[PATCH RFC v3 tip/core/rcu 0/34] Prototype RCU usable from idle, exception, offline

From: Paul E. McKenney
Date: Fri Mar 27 2020 - 18:23:50 EST


Hello!

This series provides two variants of Tasks RCU, a rude variant inspired
by Steven Rostedt's use of schedule_on_each_cpu(), and a tracing variant
requested by the BPF folks to be used (for example) to protect BPF
programs that unconditionally access userspace memory, and thus might
occasionally take a page fault, resulting in a voluntary context switch.

The rude variant uses context switches and offline as its quiescent
states, so that preempt-disabled regions of code executing on online
CPUs form the tasks rude RCU readers.

The tracing variant has explicit read-side markers to permit finite grace
periods even given in-kernel loops in PREEMPT=n builds. These markers
are rcu_read_lock_trace() and rcu_read_unlock_trace(), so that any code
not under rcu_read_lock_trace() is a quiescent state. This variant
also protects marked code in the idle loop, on exception entry/exit
paths, and on the various CPU-hotplug online/offline code paths, thus
having protection properties similar to SRCU. However, unlike SRCU,
this variant avoids expensive instructions in the read-side primitives,
thus having read-side overhead similar to that of preemptible RCU.
This difference is important for some BPF programs, according to
benchmarking from Alexei Starovoitov:

https://lore.kernel.org/lkml/20200310014043.4dbagqbr2wsbuarm@ast-mbp/

There are of course downsides. The grace-period code can send IPIs to
CPUs, even when those CPUs are in the idle loop or in nohz_full userspace.
However, this version enlists the aid of the context-switch hooks,
which eliminates the need for IPIs in context-switch-heavy workloads.
It also prohibits sending of IPIs early in the grace period based on a
new rcupdate.rcu_task_ipi_delay kernel boot parameter, which provides
additional opportunity for the hooks to do their job. Finally, a new
TASKS_TRACE_RCU_READ_MB Kconfig option avoids sending IPIs to tasks
executing userspace or in the idle loop, at the expense of higher overhead
readers during kernel entry/exit code and in the idle loop.

It is also necessary to scan the full tasklist, much as for Tasks RCU.
There is a single callback queue guarded by a single lock, again, much
as for Tasks RCU. If needed, these downsides can be at least partially
remedied.

Perhaps most important, this variant of RCU does not affect the vanilla
flavors, rcu_preempt and rcu_sched. The fact that RCU Tasks Trace
readers can operate from idle, offline, and exception entry/exit in no
way allows rcu_preempt and rcu_sched readers to also do so.

The RCU tasks trace mechanism is based off of RCU tasks rather than
SRCU because the latter is more complex and also because the latter
uses a CPU-by-CPU approach to tracking quiescent states instead of the
task-by-task approach that is needed.
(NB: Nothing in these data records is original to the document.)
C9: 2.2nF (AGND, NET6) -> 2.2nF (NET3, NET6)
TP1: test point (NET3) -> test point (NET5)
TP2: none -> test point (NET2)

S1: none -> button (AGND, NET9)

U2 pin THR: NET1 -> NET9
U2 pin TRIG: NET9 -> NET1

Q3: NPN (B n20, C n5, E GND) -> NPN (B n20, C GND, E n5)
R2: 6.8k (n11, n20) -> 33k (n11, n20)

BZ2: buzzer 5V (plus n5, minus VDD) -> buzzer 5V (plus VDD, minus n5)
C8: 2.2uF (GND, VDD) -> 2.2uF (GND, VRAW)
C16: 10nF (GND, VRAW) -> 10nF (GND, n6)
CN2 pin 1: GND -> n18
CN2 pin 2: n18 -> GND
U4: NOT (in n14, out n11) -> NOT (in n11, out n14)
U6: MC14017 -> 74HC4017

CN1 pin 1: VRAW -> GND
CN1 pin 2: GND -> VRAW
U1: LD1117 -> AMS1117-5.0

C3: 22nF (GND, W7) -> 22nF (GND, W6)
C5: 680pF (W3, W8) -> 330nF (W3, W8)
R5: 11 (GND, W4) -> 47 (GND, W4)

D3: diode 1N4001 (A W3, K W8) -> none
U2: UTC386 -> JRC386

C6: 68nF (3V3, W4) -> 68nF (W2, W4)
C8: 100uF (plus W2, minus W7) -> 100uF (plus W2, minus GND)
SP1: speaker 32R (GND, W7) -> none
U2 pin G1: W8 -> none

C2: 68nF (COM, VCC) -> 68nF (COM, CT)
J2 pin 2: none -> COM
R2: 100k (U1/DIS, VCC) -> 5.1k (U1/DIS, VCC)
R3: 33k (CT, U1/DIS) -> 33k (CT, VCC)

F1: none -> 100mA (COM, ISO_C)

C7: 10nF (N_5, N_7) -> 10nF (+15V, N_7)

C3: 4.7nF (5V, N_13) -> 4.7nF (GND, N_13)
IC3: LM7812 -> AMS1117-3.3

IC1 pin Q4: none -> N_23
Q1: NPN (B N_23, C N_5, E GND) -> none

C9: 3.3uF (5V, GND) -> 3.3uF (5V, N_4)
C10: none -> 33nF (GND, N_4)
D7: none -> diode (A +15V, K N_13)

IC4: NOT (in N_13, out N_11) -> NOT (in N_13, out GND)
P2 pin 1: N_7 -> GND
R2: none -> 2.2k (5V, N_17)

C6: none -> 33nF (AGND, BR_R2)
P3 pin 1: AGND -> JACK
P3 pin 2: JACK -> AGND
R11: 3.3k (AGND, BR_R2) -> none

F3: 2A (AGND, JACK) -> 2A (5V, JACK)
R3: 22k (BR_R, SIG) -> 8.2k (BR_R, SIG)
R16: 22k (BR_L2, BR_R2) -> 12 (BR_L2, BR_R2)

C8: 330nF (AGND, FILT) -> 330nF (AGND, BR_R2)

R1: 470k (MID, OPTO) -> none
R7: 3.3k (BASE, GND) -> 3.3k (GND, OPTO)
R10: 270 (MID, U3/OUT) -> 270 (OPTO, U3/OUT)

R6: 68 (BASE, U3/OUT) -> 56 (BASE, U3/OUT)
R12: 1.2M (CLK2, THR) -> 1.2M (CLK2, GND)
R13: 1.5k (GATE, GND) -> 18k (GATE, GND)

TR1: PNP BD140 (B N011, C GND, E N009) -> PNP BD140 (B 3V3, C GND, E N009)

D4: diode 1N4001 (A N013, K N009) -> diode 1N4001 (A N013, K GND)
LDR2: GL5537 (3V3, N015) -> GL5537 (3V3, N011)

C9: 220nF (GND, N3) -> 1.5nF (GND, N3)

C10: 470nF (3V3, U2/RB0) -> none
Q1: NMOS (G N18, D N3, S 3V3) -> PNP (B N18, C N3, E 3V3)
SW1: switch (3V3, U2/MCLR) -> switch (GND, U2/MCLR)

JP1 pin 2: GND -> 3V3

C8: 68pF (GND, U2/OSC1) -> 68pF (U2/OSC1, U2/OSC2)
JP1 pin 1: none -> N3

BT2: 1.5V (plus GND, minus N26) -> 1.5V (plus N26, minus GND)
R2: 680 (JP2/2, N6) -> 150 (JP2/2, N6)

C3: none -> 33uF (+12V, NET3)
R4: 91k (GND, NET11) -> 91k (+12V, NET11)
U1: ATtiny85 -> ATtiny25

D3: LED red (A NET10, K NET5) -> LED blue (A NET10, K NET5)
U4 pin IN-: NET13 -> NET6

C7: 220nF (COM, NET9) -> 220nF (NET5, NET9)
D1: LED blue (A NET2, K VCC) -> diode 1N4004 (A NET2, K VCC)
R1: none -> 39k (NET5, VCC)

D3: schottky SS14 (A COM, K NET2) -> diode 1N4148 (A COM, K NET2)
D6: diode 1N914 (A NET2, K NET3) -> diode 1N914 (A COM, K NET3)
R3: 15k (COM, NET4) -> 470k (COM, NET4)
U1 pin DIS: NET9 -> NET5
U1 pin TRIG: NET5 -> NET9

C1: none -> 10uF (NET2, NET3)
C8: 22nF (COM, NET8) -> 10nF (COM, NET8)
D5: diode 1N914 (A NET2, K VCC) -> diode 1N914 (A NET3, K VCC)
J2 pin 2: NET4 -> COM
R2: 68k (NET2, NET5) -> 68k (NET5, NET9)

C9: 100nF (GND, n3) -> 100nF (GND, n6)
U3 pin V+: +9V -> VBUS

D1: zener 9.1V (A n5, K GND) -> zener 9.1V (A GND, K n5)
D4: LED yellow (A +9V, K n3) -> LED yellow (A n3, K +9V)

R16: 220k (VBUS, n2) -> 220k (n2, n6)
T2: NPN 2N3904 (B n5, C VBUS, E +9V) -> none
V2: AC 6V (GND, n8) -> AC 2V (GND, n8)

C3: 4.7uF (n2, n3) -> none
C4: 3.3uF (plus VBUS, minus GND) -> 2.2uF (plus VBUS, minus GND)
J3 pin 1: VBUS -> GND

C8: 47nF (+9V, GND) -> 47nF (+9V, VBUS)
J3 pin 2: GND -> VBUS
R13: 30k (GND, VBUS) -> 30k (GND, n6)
It is in theory possible to mash
RCU tasks trace into the Tree SRCU implementation, but there will need
to be extremely good reasons for doing so. The vanilla RCU mechanism
could in theory be used in CONFIG_PREEMPT=y kernels, but fails utterly
in CONFIG_PREEMPT=n kernels. Tasks RCU does not work because page
faults can result in a voluntary context switch, which prevents it from
protecting a BPF program that page faults. The new "rude" variant only
protected preempt-disable regions of code, thus also failing to protect
BPF programs that page fault.

This effort benefited greatly from off-list discussions of BPF
requirements with Alexei Starovoitov and Andrii Nakryiko, as well as from
numerous on-list discussions, at least some of which are captured in the
"Link:" tags on the patches themselves.

The patches in this series are as follows, with asterisks indicating
significant change from v1:

1*. Add function to sample state of a locked-down task. Added
the task_struct argument to the callback function.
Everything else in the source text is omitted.